Scalability is one of the aspects to make any system future-proof. In this blog post, I will share my learnings about what the scaling is in software deployment, the difference between vertical scaling and horizontal scaling, and when to use each one.

What is scaling?

An app or an API is useless unless it is deployed to a publicly available server. As you know, servers are computers with specifically designed hardware. These hardwares (CPU, Memory, Storage, processing units, GPUs, etc.) are designed to be switched on all the time, and endure under severe workloads and be durable. However, they have one drawback. They are not limitless. They can only process so much work, and when the workload is increased, they won’t be able to process in a timely manner. This is when scaling comes into the play.

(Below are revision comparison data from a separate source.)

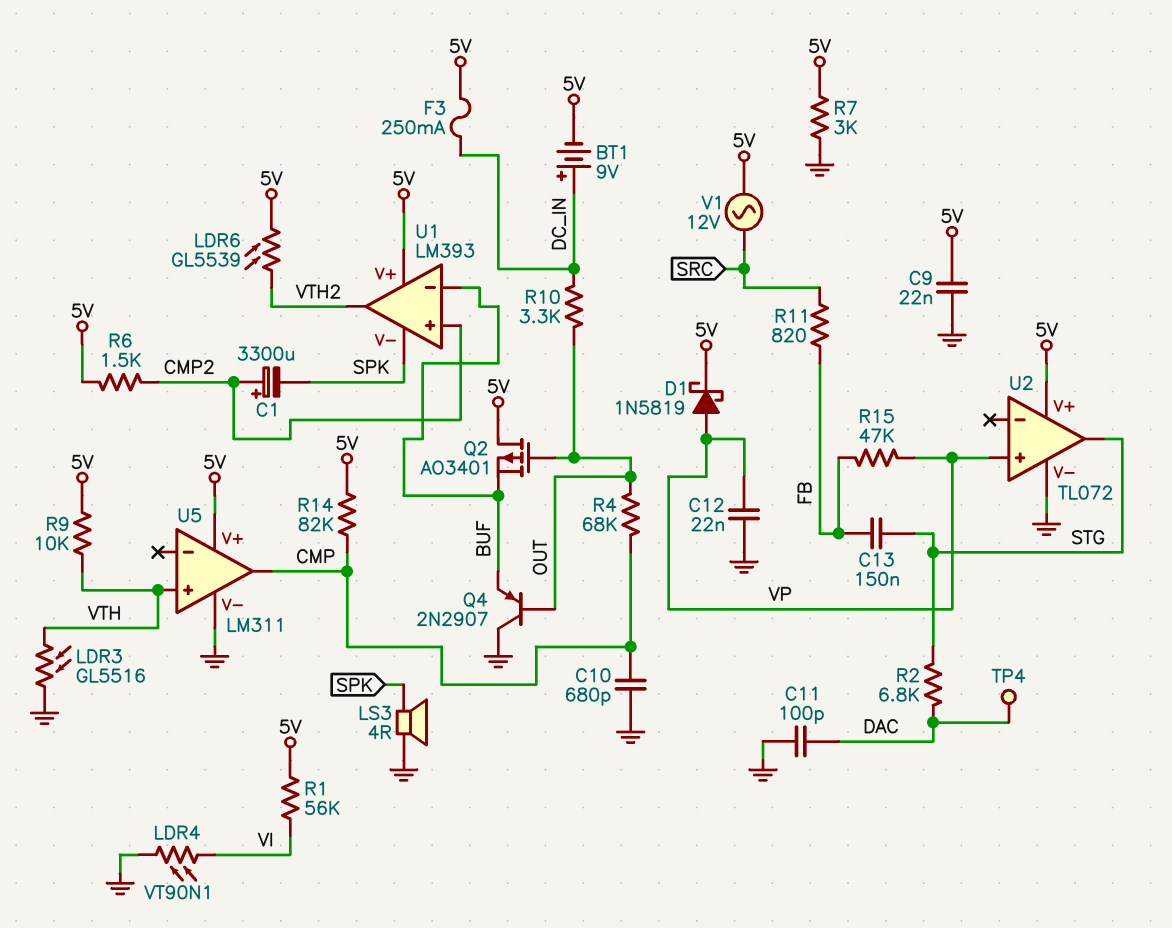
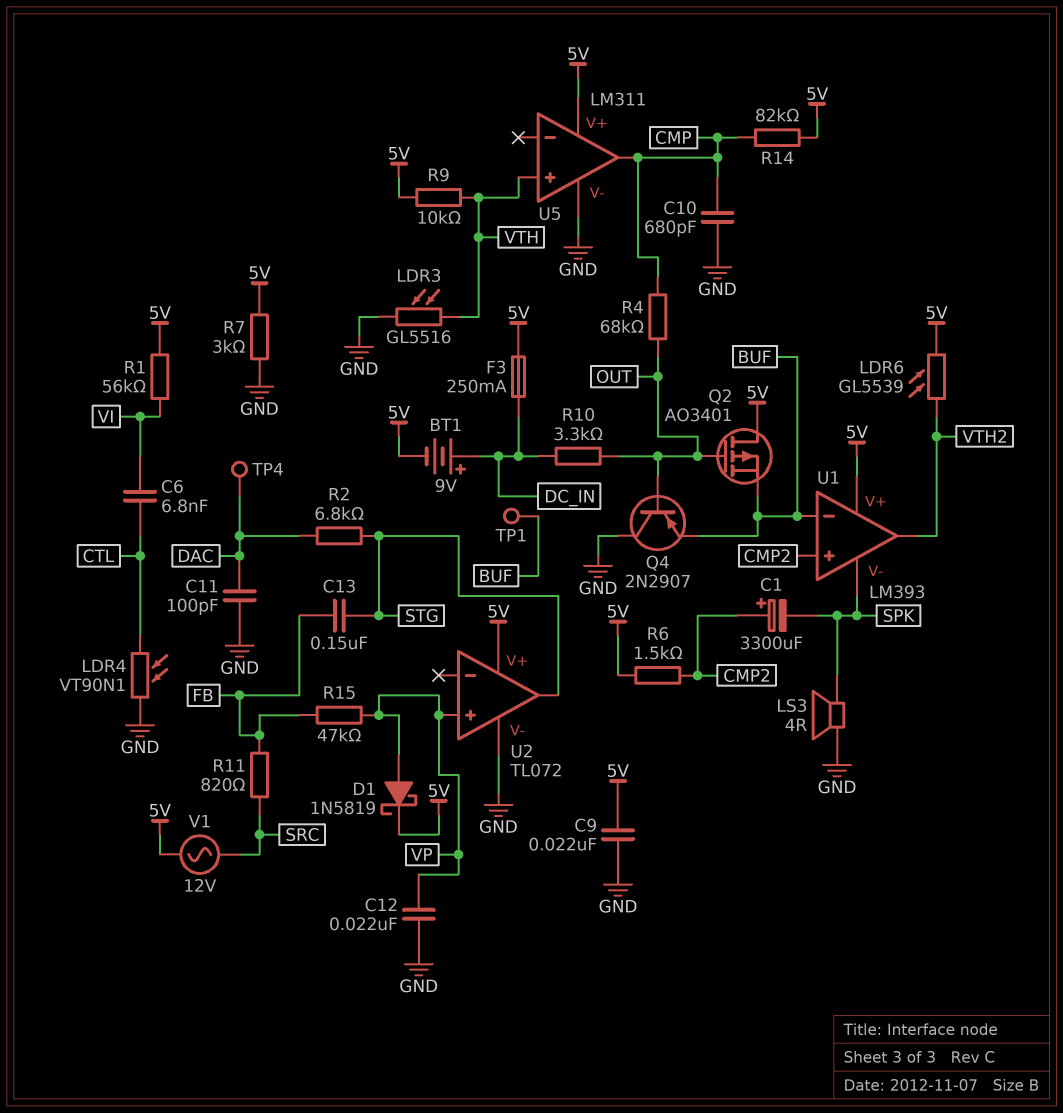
C6: none -> 6.8nF (CTL, VI)
LDR4: VT90N1 (GND, VI) -> VT90N1 (CTL, GND)
TP1: none -> test point (BUF)

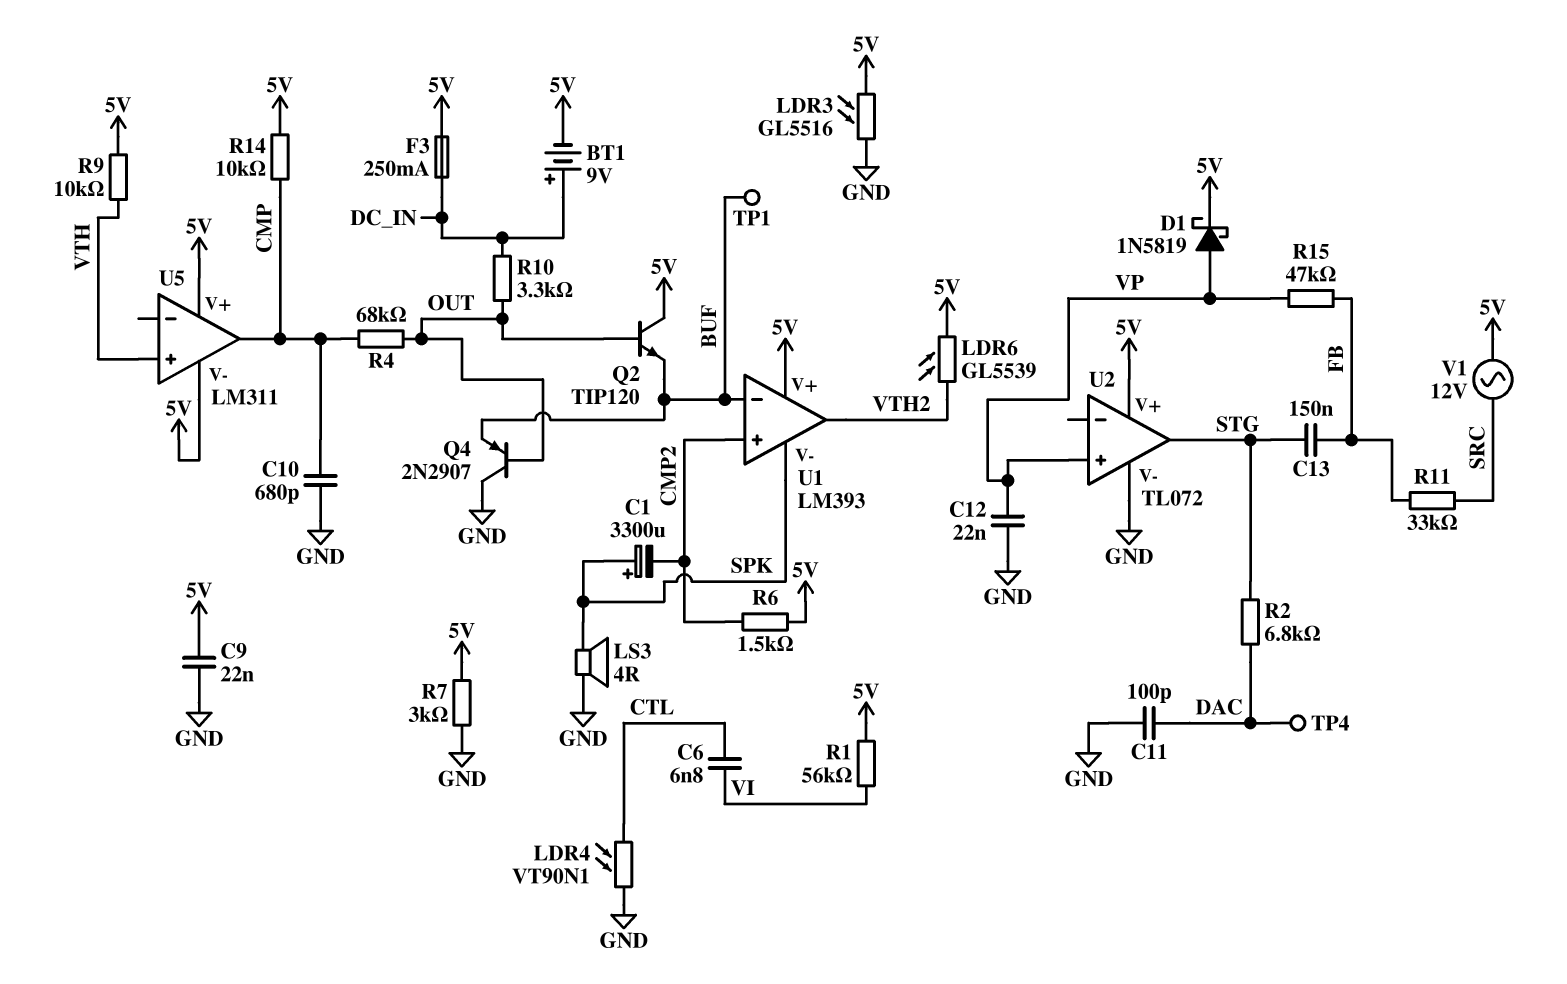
C1: 3300uF (plus CMP2, minus SPK) -> 3300uF (plus SPK, minus CMP2)
LDR3: GL5516 (GND, VTH) -> GL5516 (5V, GND)
Q2: PMOS AO3401 (G OUT, D 5V, S BUF) -> NPN TIP120 (B OUT, C 5V, E BUF)
R11: 820 (FB, SRC) -> 33k (FB, SRC)
R14: 82k (5V, CMP) -> 10k (5V, CMP)
U5 pin V-: GND -> 5V

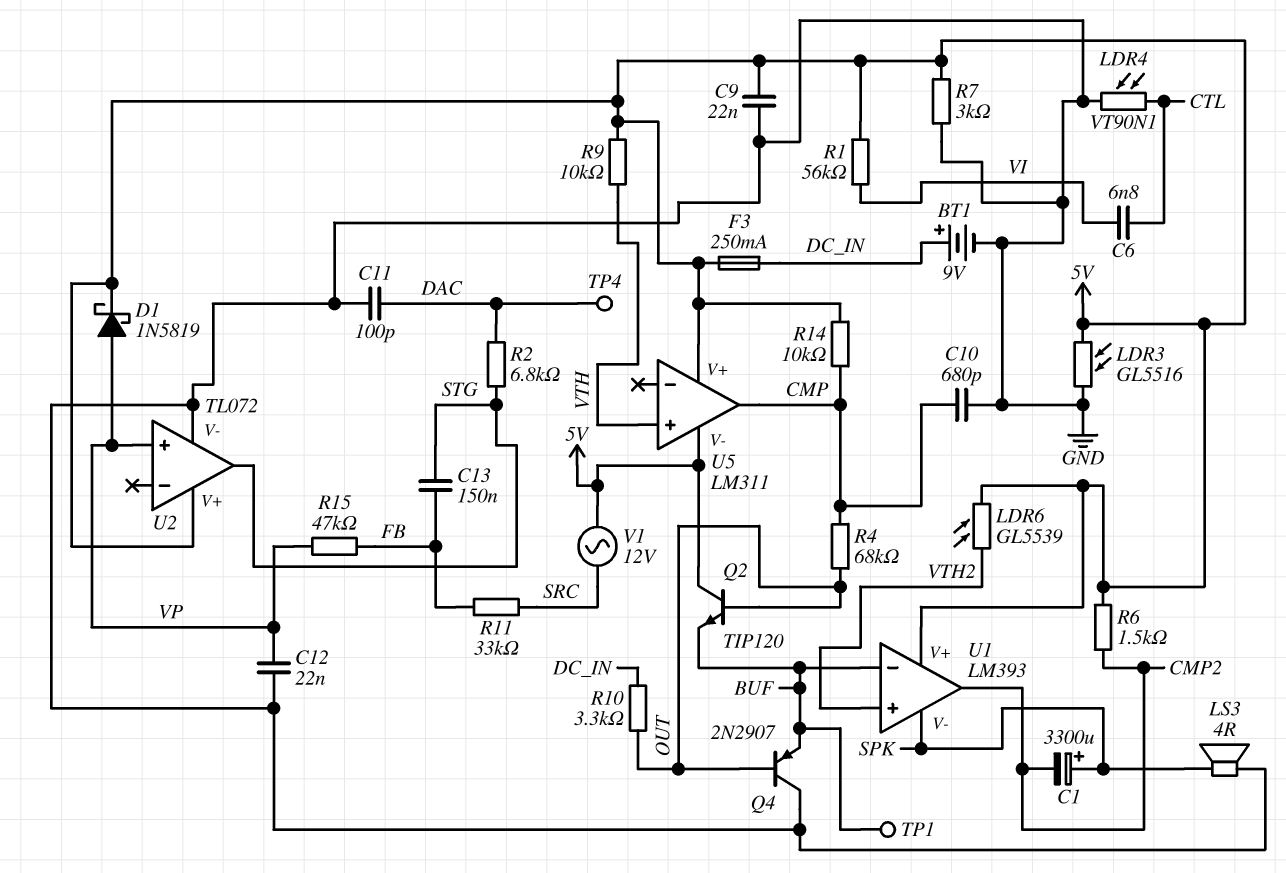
BT1: 9V (plus DC_IN, minus 5V) -> 9V (plus DC_IN, minus GND)
U1 pin in+: CMP2 -> VTH2
U1 pin out: VTH2 -> CMP2

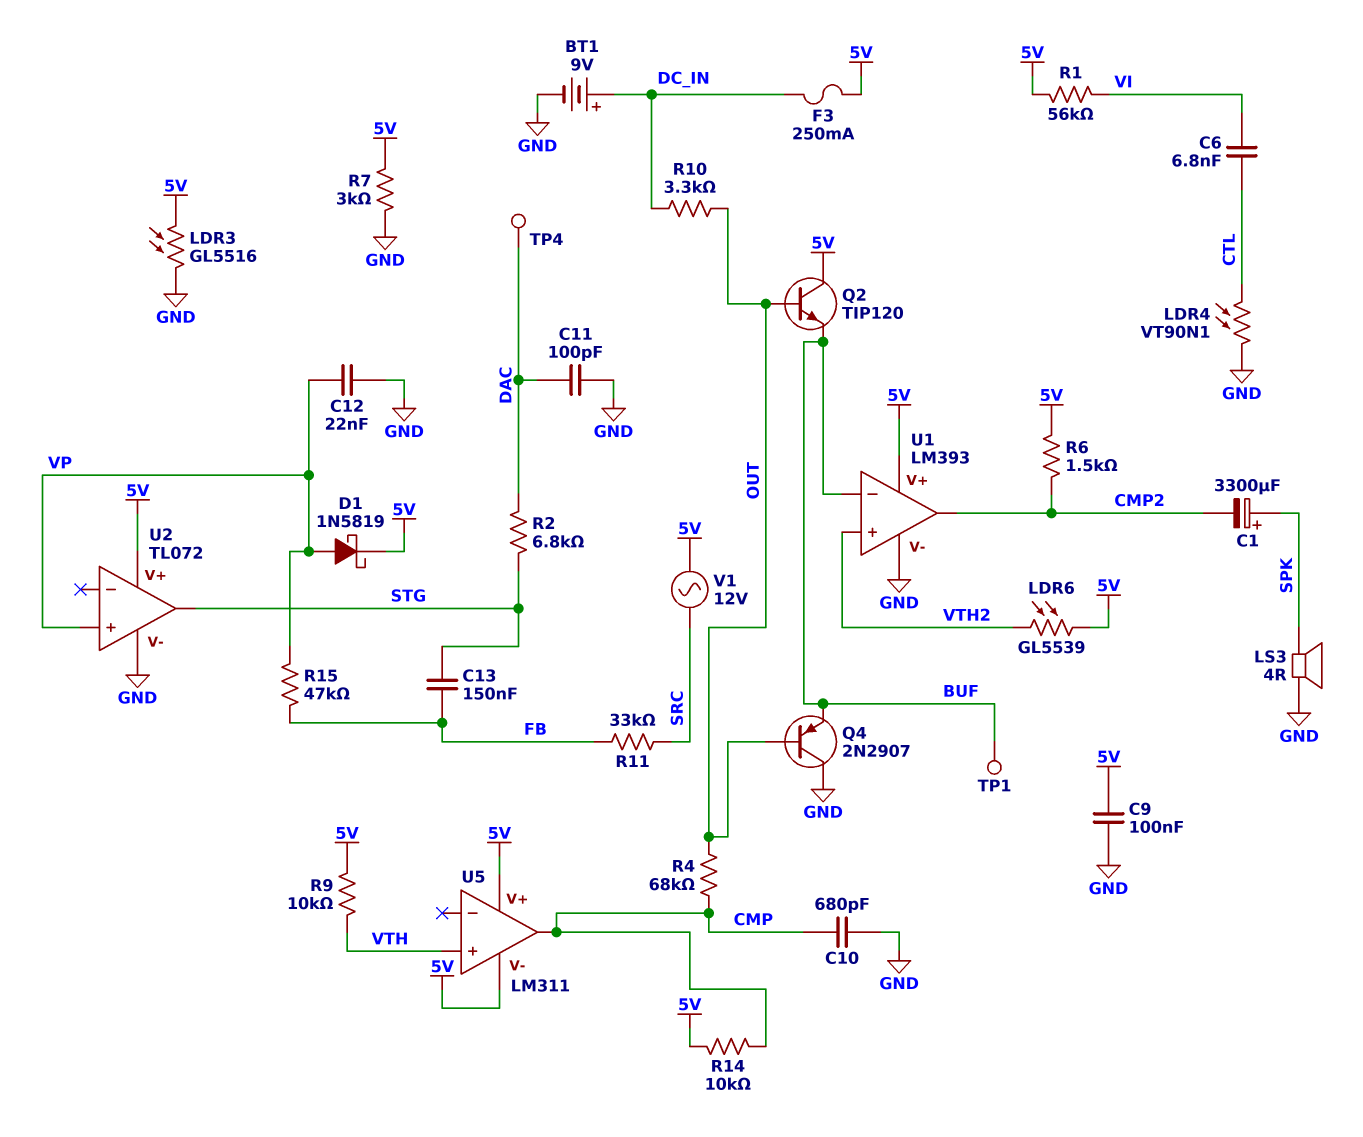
C9: 22nF (5V, GND) -> 100nF (5V, GND)
U1 pin V-: SPK -> GND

Scaling means increasing the capacity of a server with the goal of being able to process more requests/workloads. There are two ways of doing it.

Vertical Scaling

Vertical Scaling is when we swap a server’s hardwares with another hardware with higher capacity. For example, we swap the Memory or the storage to a bigger one. Or change the CPU with another one with more cores. When we change the server, in a way that it becomes bigger with more resources and capacity, this is called Vertical Scaling.

Vertical Scaling explained simply

In today’s world, most of the servers are created using Virtual Machines. Virtual machines are configurables and therefore each parts of them (such as CPU or memory or storage) can be increased or decreased via a configuration setting.

Horizontal Scaling

It is not always possible to add a bigger resource to a server. However, sometimes we might be able to increase the number of servers. When we increase the number of servers, in a way that they collectively process more requests, this is called Horizontal Scaling.

Horizontal Scaling explained simply

As I said, most servers are deployed as Virtual Machines, and duplicating a virtual machine is a simple task these days. However, with more servers, comes more complexity. Requests need to be distributed among multiple servers. This is usually done by a load-balancer server that sits in front of all the servers to do this distribution.

Vertical Scaling vs. Horizontal Scaling

The are differences in terms of implementation, technicality, costs and etc. I’ve captured it in a simple table below:

Vertical Scaling vs. Horizontal Scaling


Vertical Scaling is when we increase the resources/hardwares in a single server, whereas Horizontal Scaling is when we increase the number of servers. Each has its own merits and pitfalls. I’d recommend leaning towards horizontal scaling for green field projects. Even if you are working on a legacy system, try to change it in a way that it is more deployable with horizontal scaling.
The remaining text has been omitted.